Here then, are 3 straw polls whose attendees were as likely to be GOP primary voters, as any POTS respondants.
Not one of the POTS results is anywhere on the same planet as the straw poll.
Conclusion? The POTS bear little or no relation to actual voting patterns this far from the primary. Plain Old Telephone Surveys are statistically unsound, open your eyes.
I’m not saying Ron Paul is going to win based on this. Ron Paul’s numbers are in the 11-16% for these straw polls.

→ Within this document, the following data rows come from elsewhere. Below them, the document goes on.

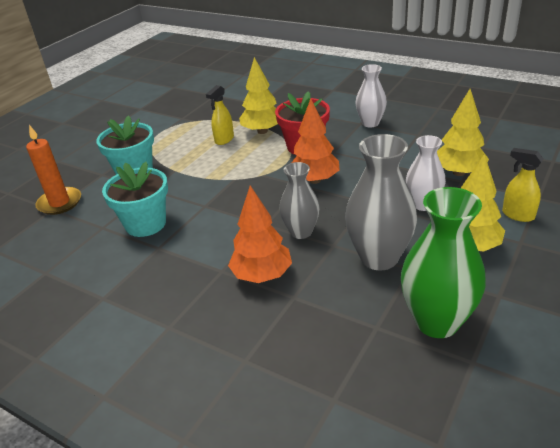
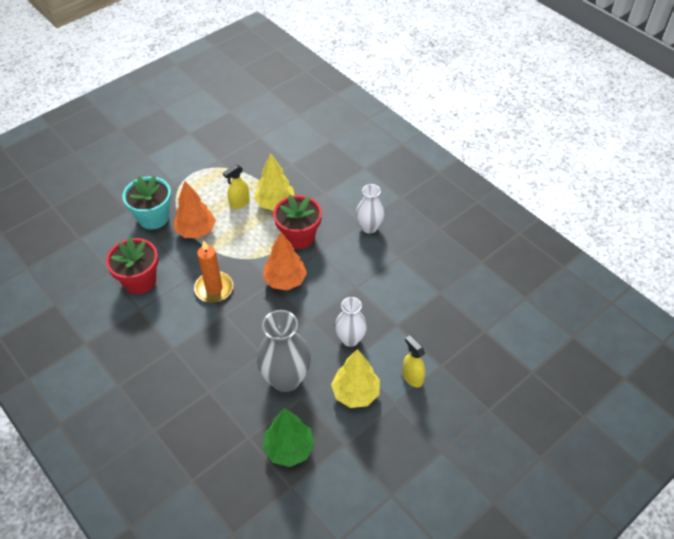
camera: 15 degrees right, 15 degrees up
(60, 203) = (86, 233): orange candle -> orange candle (214, 288)
(145, 224) = (139, 281): turquoise flower pot -> red flower pot
(262, 275) = (197, 364): orange tree -> orange tree (196, 231)
(301, 232) = (245, 332): grey vase -> none
(436, 322) = (289, 449): green vase -> green tree
(458, 172) = (401, 315): yellow tree -> none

I am saying that Ron Paul’s support level is WAAaay above the 1-4% (or even 6 to 8%) that most POTS place him at.
Hard work is paying off.
Donate, Donate, Donate.
Door-knock, Door-knock, Door-knock.
Lit-drop, Lit-drop, Lit-drop.
Rick Fisk | October 9, 2007, 7:48pm | #
"I never get this line of argument. Can someone point me to poll results showing McRomliompson all losing head-to-head against Hillary but Ron Paul winning?"
How about the poll result that says 70% of the American people want us out of Iraq?
There is only one GOP candidate that didn't vote for the war originally. Who can believe any of the current DNC candidates since they all voted for the war and at every opportunity have continued to support the war (while pretending they were against it)?
People who dismiss the "Ron Paul beats Hillary in the general election" meme, are, I think, doing so because they believe that the entire nation is full of idiots who can't tell the difference.
What you see on television is not reality. Mitt Ronmey and Giuliani and Thompson are, according to the old media, top tier candidates.
Thompson has to beg for applause from the 25 or so people who show up at his events, Mitt Romney is blowing wads of cash to hire supporters to show up at events, McCain's last media-covered event had ONE supporter.
On the other hand, Ron Paul hasn't drawn less than 800 in 3 months. His donations rose by 114% in the past quarter while his competitors' donations, virtually none of which came from individual contributors, have declined.
Not one of the other candidates can outdraw Ron Paul (including most of the democrats) and yet some people need MORE evidence that he's really the front runner. This is absurd.
Kerry was polling at 5% before he won the New Hampshire primary and then immediately afterwards was polling at 5%. Gee. How'd they screw that up so bad?
Maybe the same way they're screwing it up now?